Çöpler sokaklarda yığılır kalır. Envai çeşit mikroplar ortalığı sarar. Diğer bütün işler muattal kalır, olmaz. Ya? Mutlaka iman lazım. İmansız olduktan sonra hiçbir şeyin kıymeti yok. Allah hepimizi affetsin… Bu imanı cümlemize nasib etsin…
c. Ümmet-i Muhammed’in Peygamber Sevgisi
Bak bu ümmetin içerisinde öyle insanlar vardır ki Allah-u Teàlâ onlara bizleri de ilhak eylesin.

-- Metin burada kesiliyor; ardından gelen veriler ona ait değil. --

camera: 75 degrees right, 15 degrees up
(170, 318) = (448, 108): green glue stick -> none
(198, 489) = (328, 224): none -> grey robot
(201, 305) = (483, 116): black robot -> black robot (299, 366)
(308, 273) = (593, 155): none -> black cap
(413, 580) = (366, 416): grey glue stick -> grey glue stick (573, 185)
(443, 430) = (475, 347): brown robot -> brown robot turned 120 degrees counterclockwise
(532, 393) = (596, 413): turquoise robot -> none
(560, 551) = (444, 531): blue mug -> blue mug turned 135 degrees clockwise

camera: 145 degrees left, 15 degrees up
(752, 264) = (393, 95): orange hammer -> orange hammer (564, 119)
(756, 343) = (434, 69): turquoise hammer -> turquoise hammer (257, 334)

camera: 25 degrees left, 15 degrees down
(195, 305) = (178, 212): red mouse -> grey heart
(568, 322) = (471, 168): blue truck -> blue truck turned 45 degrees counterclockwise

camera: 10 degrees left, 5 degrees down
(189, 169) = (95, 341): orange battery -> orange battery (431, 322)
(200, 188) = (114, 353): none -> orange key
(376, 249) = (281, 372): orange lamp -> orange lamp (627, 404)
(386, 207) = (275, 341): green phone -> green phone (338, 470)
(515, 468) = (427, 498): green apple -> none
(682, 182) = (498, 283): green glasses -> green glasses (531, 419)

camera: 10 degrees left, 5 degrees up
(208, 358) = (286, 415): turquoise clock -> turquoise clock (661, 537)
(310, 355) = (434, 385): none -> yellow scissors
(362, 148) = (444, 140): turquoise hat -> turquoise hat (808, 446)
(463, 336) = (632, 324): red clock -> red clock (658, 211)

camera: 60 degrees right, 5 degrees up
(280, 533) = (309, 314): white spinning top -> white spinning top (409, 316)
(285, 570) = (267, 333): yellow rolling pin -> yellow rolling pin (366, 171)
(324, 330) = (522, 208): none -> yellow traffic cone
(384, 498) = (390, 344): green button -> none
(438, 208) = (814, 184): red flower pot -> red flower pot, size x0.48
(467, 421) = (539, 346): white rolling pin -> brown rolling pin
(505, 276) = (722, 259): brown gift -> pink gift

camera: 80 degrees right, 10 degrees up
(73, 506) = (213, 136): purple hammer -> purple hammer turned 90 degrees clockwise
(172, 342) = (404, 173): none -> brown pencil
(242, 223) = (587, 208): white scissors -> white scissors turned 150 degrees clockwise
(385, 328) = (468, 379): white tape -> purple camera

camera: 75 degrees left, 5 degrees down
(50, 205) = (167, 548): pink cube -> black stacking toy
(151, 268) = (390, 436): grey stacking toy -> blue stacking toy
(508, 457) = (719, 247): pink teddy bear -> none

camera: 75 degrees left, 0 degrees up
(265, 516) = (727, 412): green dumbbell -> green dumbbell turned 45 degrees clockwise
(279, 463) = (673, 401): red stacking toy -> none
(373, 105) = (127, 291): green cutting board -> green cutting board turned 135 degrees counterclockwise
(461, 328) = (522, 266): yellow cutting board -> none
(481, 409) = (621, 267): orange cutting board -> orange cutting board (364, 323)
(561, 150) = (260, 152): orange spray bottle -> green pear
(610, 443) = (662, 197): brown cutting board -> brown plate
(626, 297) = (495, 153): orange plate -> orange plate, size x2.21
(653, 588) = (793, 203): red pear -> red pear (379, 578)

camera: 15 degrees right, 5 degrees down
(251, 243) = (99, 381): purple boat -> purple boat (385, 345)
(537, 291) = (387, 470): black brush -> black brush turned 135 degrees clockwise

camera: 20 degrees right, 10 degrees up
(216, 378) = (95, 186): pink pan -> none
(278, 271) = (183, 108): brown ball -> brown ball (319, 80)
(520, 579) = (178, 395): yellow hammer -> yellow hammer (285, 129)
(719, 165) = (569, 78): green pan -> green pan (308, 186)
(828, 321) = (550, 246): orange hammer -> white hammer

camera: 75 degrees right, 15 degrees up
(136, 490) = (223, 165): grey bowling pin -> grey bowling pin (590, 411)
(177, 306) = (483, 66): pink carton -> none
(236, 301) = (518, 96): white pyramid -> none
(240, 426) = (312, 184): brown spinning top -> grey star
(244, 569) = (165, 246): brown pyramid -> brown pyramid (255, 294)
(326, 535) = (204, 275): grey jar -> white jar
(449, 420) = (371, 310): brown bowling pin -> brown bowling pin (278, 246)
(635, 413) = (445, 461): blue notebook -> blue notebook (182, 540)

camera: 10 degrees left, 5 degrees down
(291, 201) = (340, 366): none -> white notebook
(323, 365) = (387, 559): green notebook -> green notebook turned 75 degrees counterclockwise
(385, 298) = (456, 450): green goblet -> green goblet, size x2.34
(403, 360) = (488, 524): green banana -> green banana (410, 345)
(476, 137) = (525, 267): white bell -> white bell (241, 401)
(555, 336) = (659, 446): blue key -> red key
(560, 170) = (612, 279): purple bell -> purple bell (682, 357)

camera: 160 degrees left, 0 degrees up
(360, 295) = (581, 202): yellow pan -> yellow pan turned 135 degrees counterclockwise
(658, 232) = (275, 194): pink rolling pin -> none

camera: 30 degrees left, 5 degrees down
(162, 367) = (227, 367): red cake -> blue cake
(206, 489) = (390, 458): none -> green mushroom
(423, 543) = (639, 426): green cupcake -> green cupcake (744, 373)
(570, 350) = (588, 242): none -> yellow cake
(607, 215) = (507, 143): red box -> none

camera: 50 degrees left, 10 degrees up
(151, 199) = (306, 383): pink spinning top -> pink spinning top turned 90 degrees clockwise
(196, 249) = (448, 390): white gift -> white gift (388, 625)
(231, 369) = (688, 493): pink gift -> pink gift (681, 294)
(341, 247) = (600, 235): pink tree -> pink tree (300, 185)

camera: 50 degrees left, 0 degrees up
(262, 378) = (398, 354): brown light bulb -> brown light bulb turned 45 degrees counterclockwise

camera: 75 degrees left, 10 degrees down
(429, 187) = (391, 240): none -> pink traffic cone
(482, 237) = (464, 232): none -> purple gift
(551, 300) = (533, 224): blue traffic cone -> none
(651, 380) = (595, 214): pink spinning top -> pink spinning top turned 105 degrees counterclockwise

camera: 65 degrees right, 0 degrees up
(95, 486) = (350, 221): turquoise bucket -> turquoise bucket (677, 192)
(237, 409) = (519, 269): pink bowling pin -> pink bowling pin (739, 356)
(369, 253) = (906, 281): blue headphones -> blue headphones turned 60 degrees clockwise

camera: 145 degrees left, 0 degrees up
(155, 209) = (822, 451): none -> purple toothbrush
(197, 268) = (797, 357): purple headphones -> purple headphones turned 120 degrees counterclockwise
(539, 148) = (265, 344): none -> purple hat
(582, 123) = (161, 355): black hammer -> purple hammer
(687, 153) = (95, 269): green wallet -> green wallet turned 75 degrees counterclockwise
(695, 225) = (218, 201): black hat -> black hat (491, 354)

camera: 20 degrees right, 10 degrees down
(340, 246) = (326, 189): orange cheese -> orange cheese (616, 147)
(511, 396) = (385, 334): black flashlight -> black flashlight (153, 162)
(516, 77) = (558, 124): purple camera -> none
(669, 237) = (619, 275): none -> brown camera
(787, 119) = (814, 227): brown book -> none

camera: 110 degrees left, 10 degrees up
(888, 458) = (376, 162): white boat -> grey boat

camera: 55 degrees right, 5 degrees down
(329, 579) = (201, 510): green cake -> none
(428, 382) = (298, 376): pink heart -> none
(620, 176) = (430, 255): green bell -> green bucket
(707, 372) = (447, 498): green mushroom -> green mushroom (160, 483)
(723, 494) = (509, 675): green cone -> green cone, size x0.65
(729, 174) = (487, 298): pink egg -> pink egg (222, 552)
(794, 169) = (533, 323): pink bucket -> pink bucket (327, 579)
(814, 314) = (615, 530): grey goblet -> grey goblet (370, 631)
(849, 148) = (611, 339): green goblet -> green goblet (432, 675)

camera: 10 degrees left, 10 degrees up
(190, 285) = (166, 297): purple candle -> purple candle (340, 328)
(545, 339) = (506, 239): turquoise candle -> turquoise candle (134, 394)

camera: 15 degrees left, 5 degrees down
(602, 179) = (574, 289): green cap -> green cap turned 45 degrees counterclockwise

Hàkim, Ebû Hüreyre RA’dan rivayet etmiş,
Diyor ki Cenab-ı Peygamber:4
إن أُنَاسًا مِنْ أُمَّتِي يَأْتُونَ بَعْدِي، يَوَدُّ أحَدُهُمْ لَوِ اشْتَرَى رُؤْيَتِي،
بِأَهْلِهِ وَمَ الِهِ (ك. عن أبي هريرة)
RE. 118/2 (İnne ünâsen min ümmetî ye’tûne ba’dî, yeveddü ehadühüm levi’şterâ rü’yetî, bi-ehlihî ve mâlihî.) (İnne ünâsen min ümmetî) “Ümmetim içerisinden öyle bahtiyar insanlar vardır ki, (ye’tûne ba’di) ama benden bin sene, beş yüz sene, iki bin sene, on bin sene sonra gelecekler dünyaya... Onlar beni görmediler, kâğıtlarda okuyorlar, benim ahir zaman peygamberi olduğumu düşünüyorlar. Ondan dolayı, (yeveddü ehadühüm levi’şterâ rü’yetî, bi-ehlihî ve mâlihî) malını, ehlini, nesi varsa bütün servetini feda eder, ‘Şu Peygamber Efendimiz’i görsem!’ diyerekten.” Onun için bu Cenab-ı Peygamber onları vaktiyle haber vermiştir. Bu ümmetim içerisinde her zaman böyle bahtiyarlar bulunmuştur. Malını, bütün varlığını feda edip de Peygamber SAS’i görmek için böyle can atanlar, her devirde vardır.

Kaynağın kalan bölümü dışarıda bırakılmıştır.